Cuando subimos al autocar, se hizo el silencio. Mientras cruzábamos el pueblo por última vez y veíamos a algunos de los niños despedirnos tras el cristal, poco a poco, uno tras otro, rompimos a llorar. No pude evitar sentirme sobrecogida por un sentimiento de agradecimiento por todo lo vivido y aprendido difícil de explicar; emocionada al haberme atrevido a escoger mi camino y sentirme más fuerte, más viva por ello. Nuestra primera parada fue un pequeño museo de fósiles situado en la ciudad más cercana. Al atardecer, ya en Merzouga, nos esperaba un largo paseo en dromedario. De camino, nos topamos con una fuerte tormenta que entremezcló arena, lluvia, rayos y truenos. Lo tomamos como una experiencia más y sonreímos hasta llegar a las haimmas en medio del desierto donde pasaríamos la noche. Al día siguiente, a la salida del sol, volvimos a montar en dromedario para volver al lugar del que habíamos partido la tarde anterior, recoger nuestro equipaje y seguir nuestro camino por carretera.

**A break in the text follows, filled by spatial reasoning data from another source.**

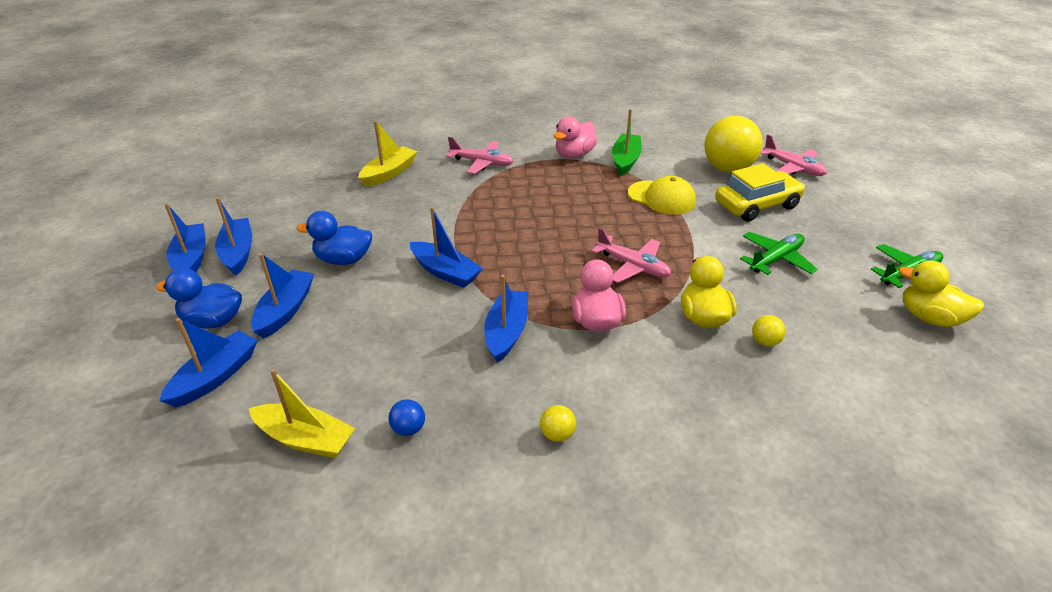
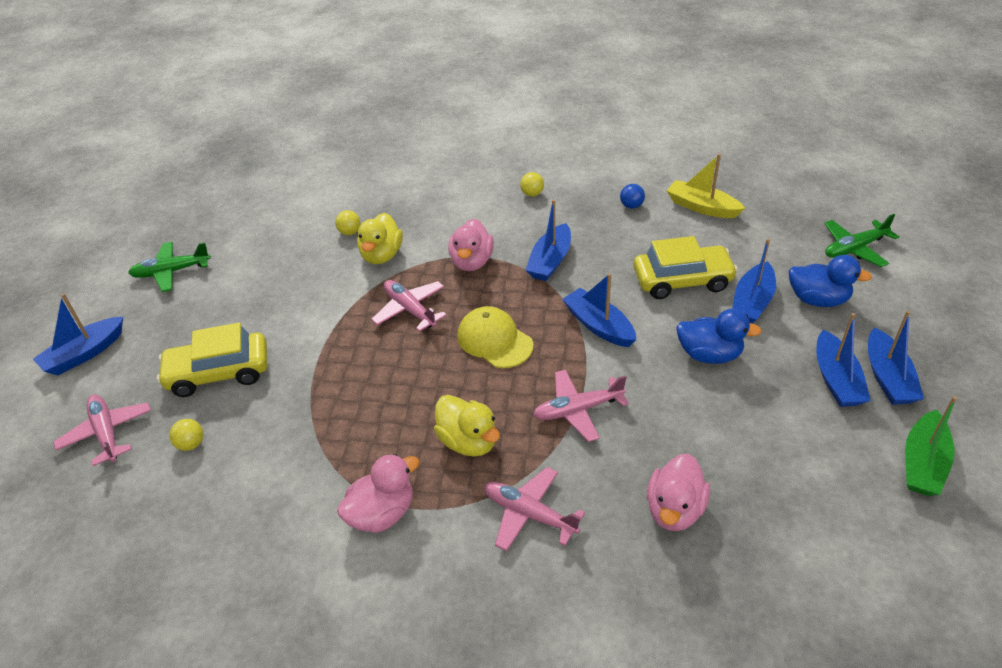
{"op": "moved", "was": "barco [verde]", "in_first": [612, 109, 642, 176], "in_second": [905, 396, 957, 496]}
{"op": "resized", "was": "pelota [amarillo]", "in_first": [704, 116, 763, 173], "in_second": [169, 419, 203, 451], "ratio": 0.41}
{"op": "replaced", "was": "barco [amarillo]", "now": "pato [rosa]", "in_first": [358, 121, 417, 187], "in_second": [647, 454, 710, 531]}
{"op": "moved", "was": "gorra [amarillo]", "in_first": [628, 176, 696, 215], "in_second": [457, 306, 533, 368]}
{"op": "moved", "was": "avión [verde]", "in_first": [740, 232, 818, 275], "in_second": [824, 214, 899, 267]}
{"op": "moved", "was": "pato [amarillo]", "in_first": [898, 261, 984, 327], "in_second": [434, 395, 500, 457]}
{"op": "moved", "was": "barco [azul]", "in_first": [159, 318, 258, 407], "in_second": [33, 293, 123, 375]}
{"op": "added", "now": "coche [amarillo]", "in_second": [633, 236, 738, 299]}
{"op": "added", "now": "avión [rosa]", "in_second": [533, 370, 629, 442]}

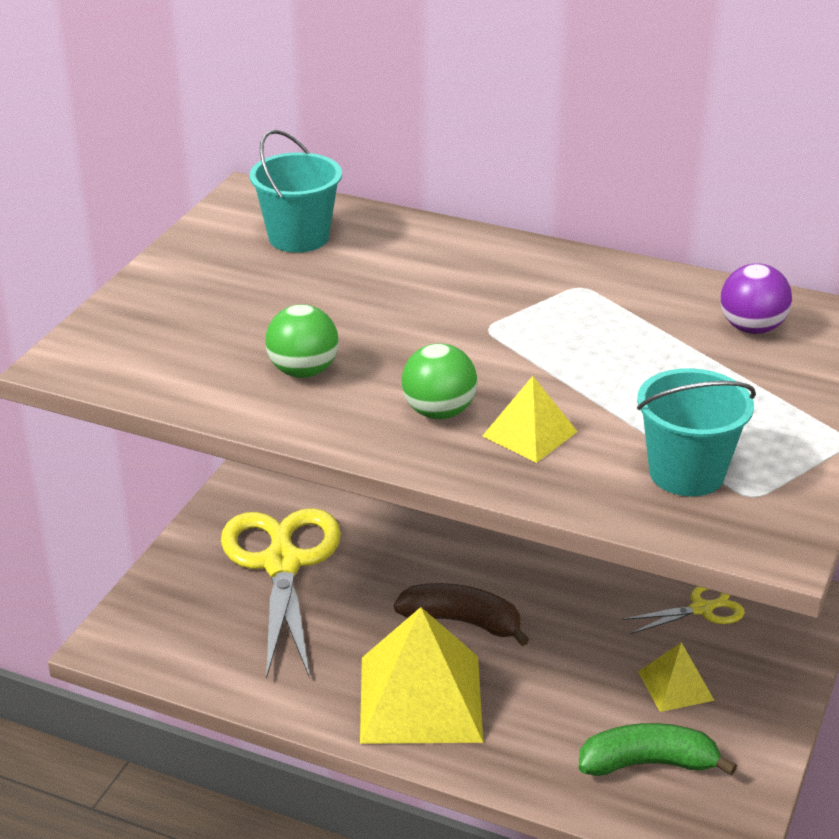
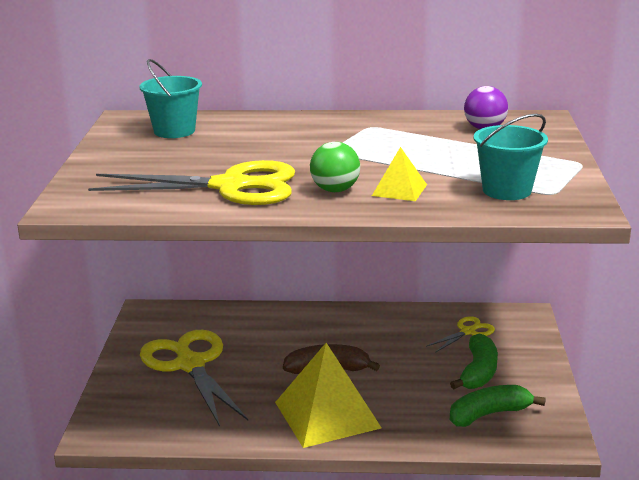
{"op": "replaced", "was": "pelota [verde]", "now": "tijeras [amarillo]", "in_first": [265, 304, 339, 378], "in_second": [88, 160, 295, 205]}
{"op": "replaced", "was": "pirámide [amarillo]", "now": "plátano [verde]", "in_first": [638, 642, 715, 712], "in_second": [450, 334, 498, 389]}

En ese segundo día, nuestra primera parada fue un pequeño mercado marroquí en el pueblo de Rissani; abarrotado, caótico, impregnado de multitud de colores y olores, con un encanto especial. Mientras recorríamos las carreteras de nuevo, paramos en una cooperativa de mujeres que producían aceite de argán de forma local y orgánica. Nos mostraron el proceso de elaboración y nos contaron con mimo sus diferentes usos, propiedades y beneficios. Después de comer, por fin llegamos a Marrakech, con el tiempo justo para visitar la plaza central de Djemma el Fna durante unas pocas horas, perdernos por alguna de sus calles y llevarnos algún que otro souvenir a modo de recuerdo. Escribí en mi cuaderno por última vez en el viaje hacia el aeropuesto, dándome cuenta de que ni las palabras ni las imágenes serían suficientes para describir todos los momentos que allí había vivido.